I’ve only read one article that was directly about Foodies (at Salon) so my knowledge of the movement is not enough at this point to argue one way or another with this article, The Moral Crusade Against Foodies
The contemporary gourmet reacts by voicing an ever-stronger preference for free-range meats from small local farms. He even claims to believe that well-treated animals taste better, though his heart isn’t really in it. Steingarten tells of watching four people hold down a struggling, groaning pig for a full 20 minutes as it bled to death for his dinner. He calls the animal “a filthy beast deserving its fate.”
Even if gourmets’ rejection of factory farms and fast food is largely motivated by their traditional elitism, it has left them, for the first time in the history of their community, feeling more moral, spiritual even, than the man on the street. Food writing reflects the change. Since the late 1990s, the guilty smirkiness that once marked its default style has been losing ever more ground to pomposity and sermonizing. References to cooks as “gods,” to restaurants as “temples,” to biting into “heaven,” etc., used to be meant as jokes, even if the compulsive recourse to religious language always betrayed a certain guilt about the stomach-driven life. Now the equation of eating with worship is often made with a straight face.
I have read a few articles over the past few years on the “slow food’ movement. Based on those writings, the general jest of which was an emphasis on raw foods – vegetables, fruit, whole grain breads, home-made pasta, rather than processed and fat laden fast foods – I didn’t go to the nearest slow food recruiting booth and sign up, but it seemed like a generally good concept. Unfortunately, at least according to this article, the slow food movement is beginning to overlap with Foodies.
The same goes for restaurant owners like Alice Waters. A celebrated slow-food advocate and the founder of an exclusive eatery in Berkeley, she is one of the chefs profiled in Spoon Fed. “Her streamlined philosophy,” Severson tells us, is “that the most political act we can commit is to eat delicious food that is produced in a way that is sustainable, that doesn’t exploit workers and is eaten slowly and with reverence.” A vegetarian diet, in other words? Please. The reference is to Chez Panisse’s standard fare—Severson cites “grilled rack and loin of Magruder Ranch veal” as a typical offering—which is environmentally sustainable only because so few people can afford it.

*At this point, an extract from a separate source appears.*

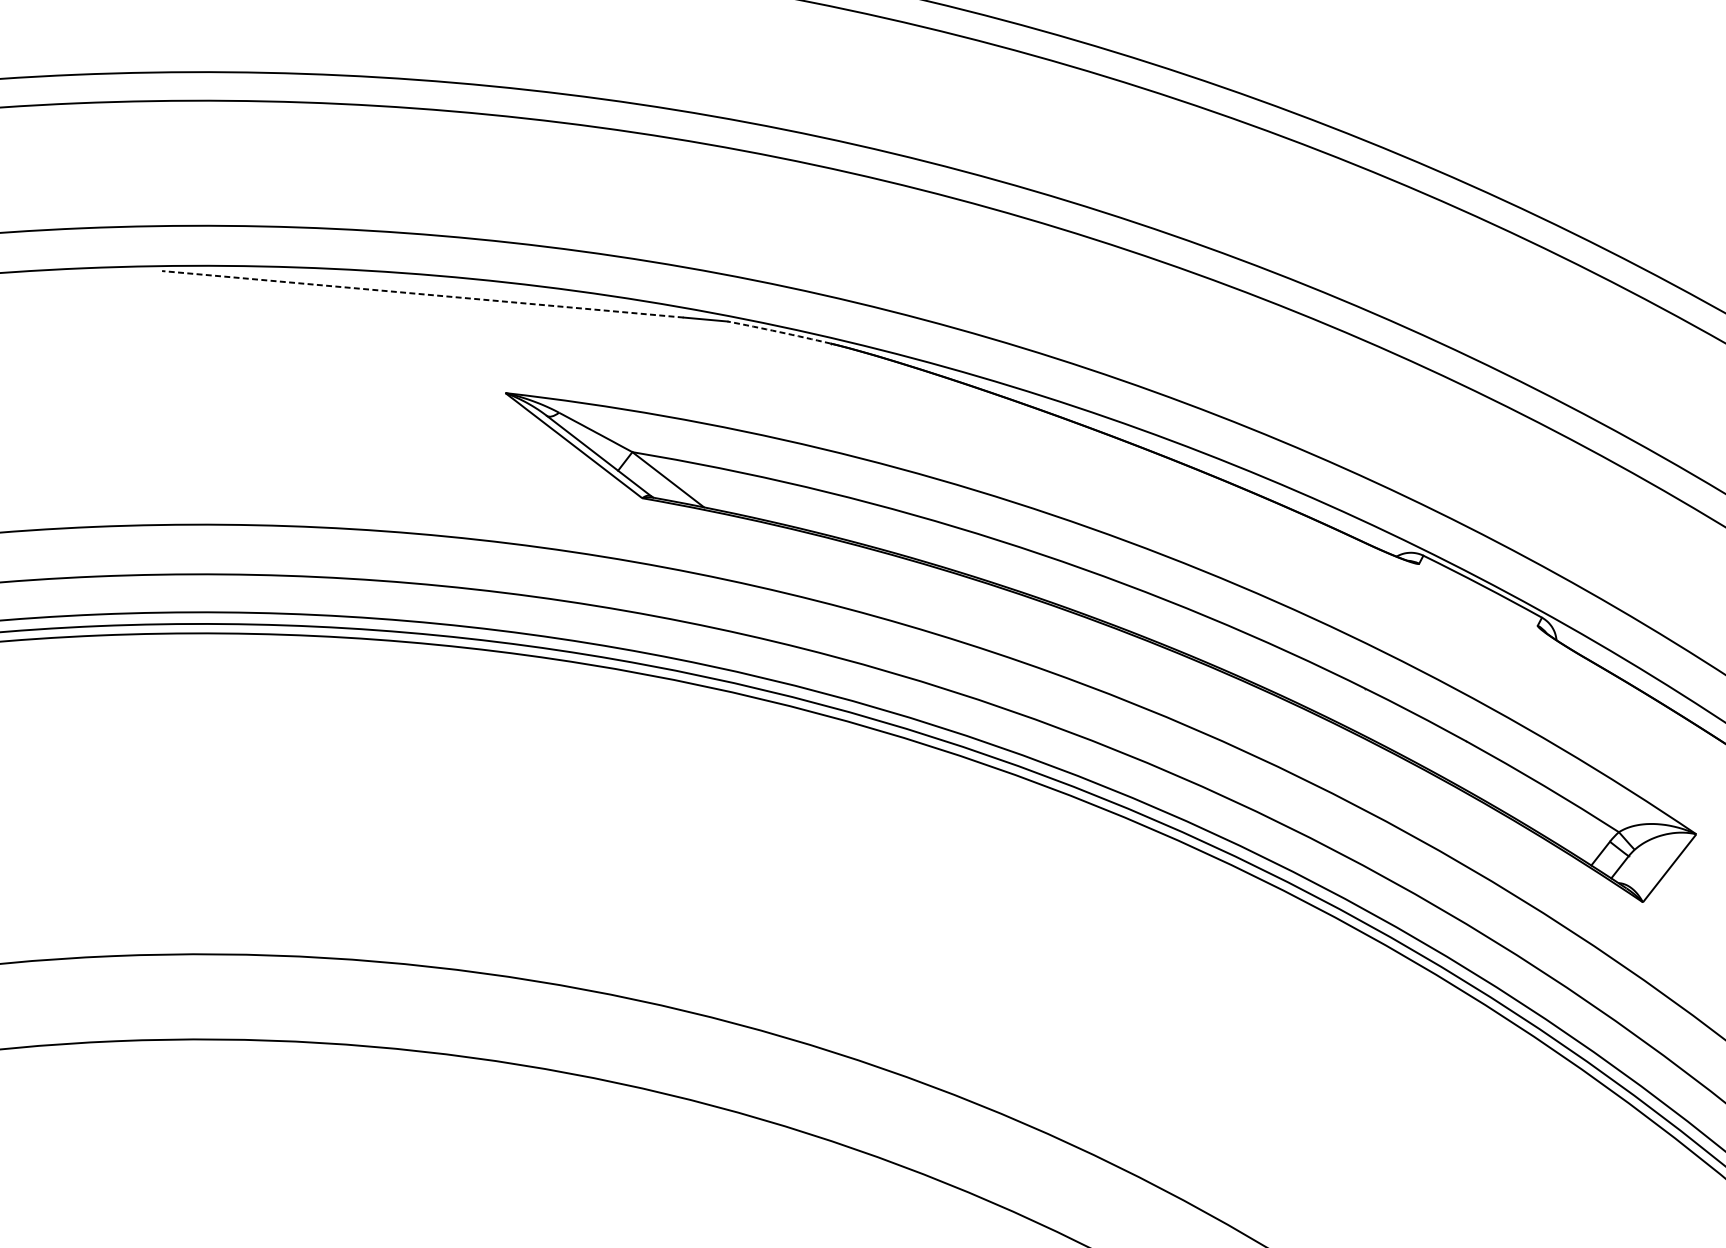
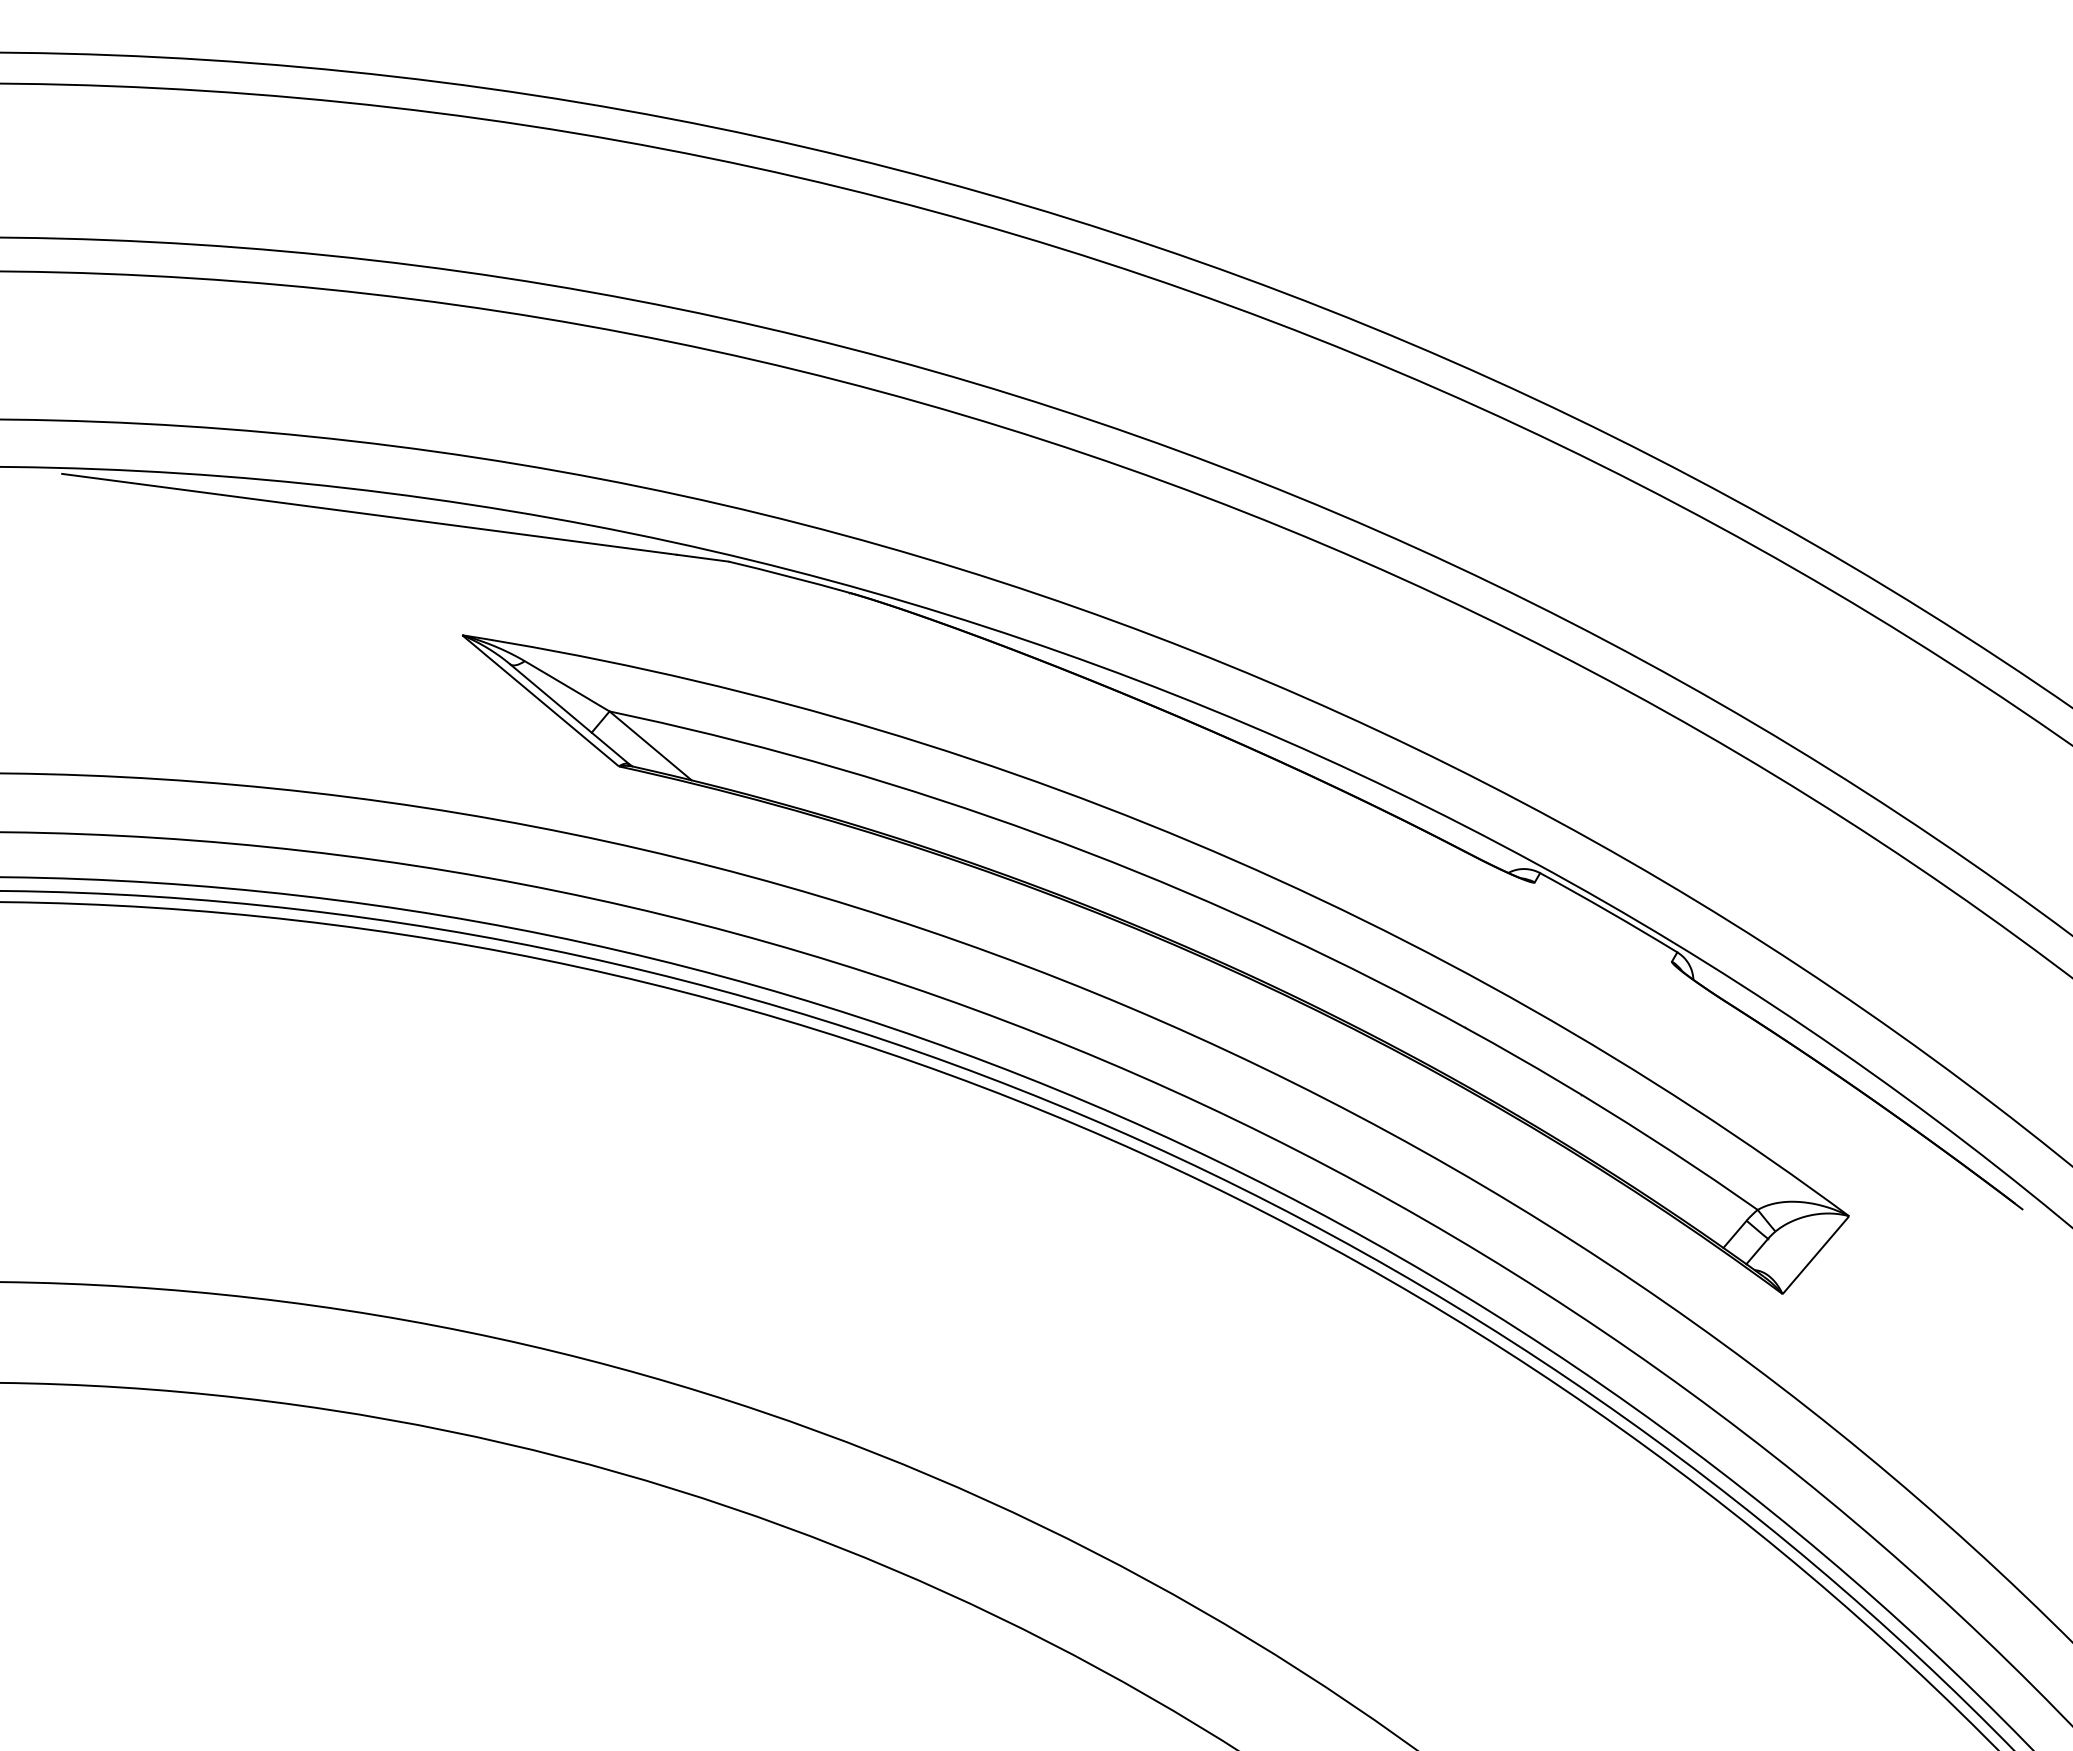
line: (422, 294) -> (369, 514), dashed -> solid
arc: (779, 331) -> (789, 576), dashed -> solid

As someone who has something like a bowel of noodles or a huge apple-bran muffin for most lunches, this is all foreign territory. One cannot help but think the slow food movement will suffer by converging with food writers who think $100 lunches of free range poultry or other semi-exotic fare are a standard worth aspiring to.
In other food news. What do you do when conservatives eat their own? Tell them to use a napkin, keep their elbows off the table or not to eat with their mouth open. Frank Gaffney Braves Muslim Brotherhood Infiltration To Warn CPAC About Grover Norquist
CPAC is the year’s preeminent conservative conference, bringing together the right and the far-right, but one very prominent neo-conservative voice had vowed to boycott the event this year because, he claimed, the Muslim Bortherhood had “infiltrated” it’s ranks. Center for Security Policy head Frank Gaffney has made a career of spinning theories about Islamic extremists infiltrating the federal government, but could radical Reaganites really be abetting radical Islamists?
ThinkProgress asked him the question Friday afternoon when we spotted him breaking his self-imposed exile to “do some interviews” at CPAC (we saw him again Saturday morning as well). In a lengthy interview with ThinkProgress, Gaffney warned that Grover Norquist, the anti-tax activist and influential Republican strategist, was spearheading “active measure” campaigns within the conservative establishment on behalf of the Muslim Brotherhood. “I belive the conservative movement is being subjected to a concerted Muslim Brotherhood infiltration effort,” Gaffney told us, adding that Norquist began his insidious effort in the 1980s. Norquist’s wife is Muslim.
Asked for evidence of infiltration at CPAC, Gaffney pointed to the presence of Norquist — indeed, they passed within 20 feet of each other at one point — and of former Bush Muslim outreach director Suhail Kahn, whom Gaffney also accused of aiding the Mulsim Brotherhood. Asked for further evidence, Gaffney came up empty, saying, “I have not been here long enough.” The presence of Norquist and Kahn was “sufficient” evidence “to be of concern,”
Relax Frank. I happen to know for fact the Muslim Brotherhood is hiding under Glenn Beck’s bed.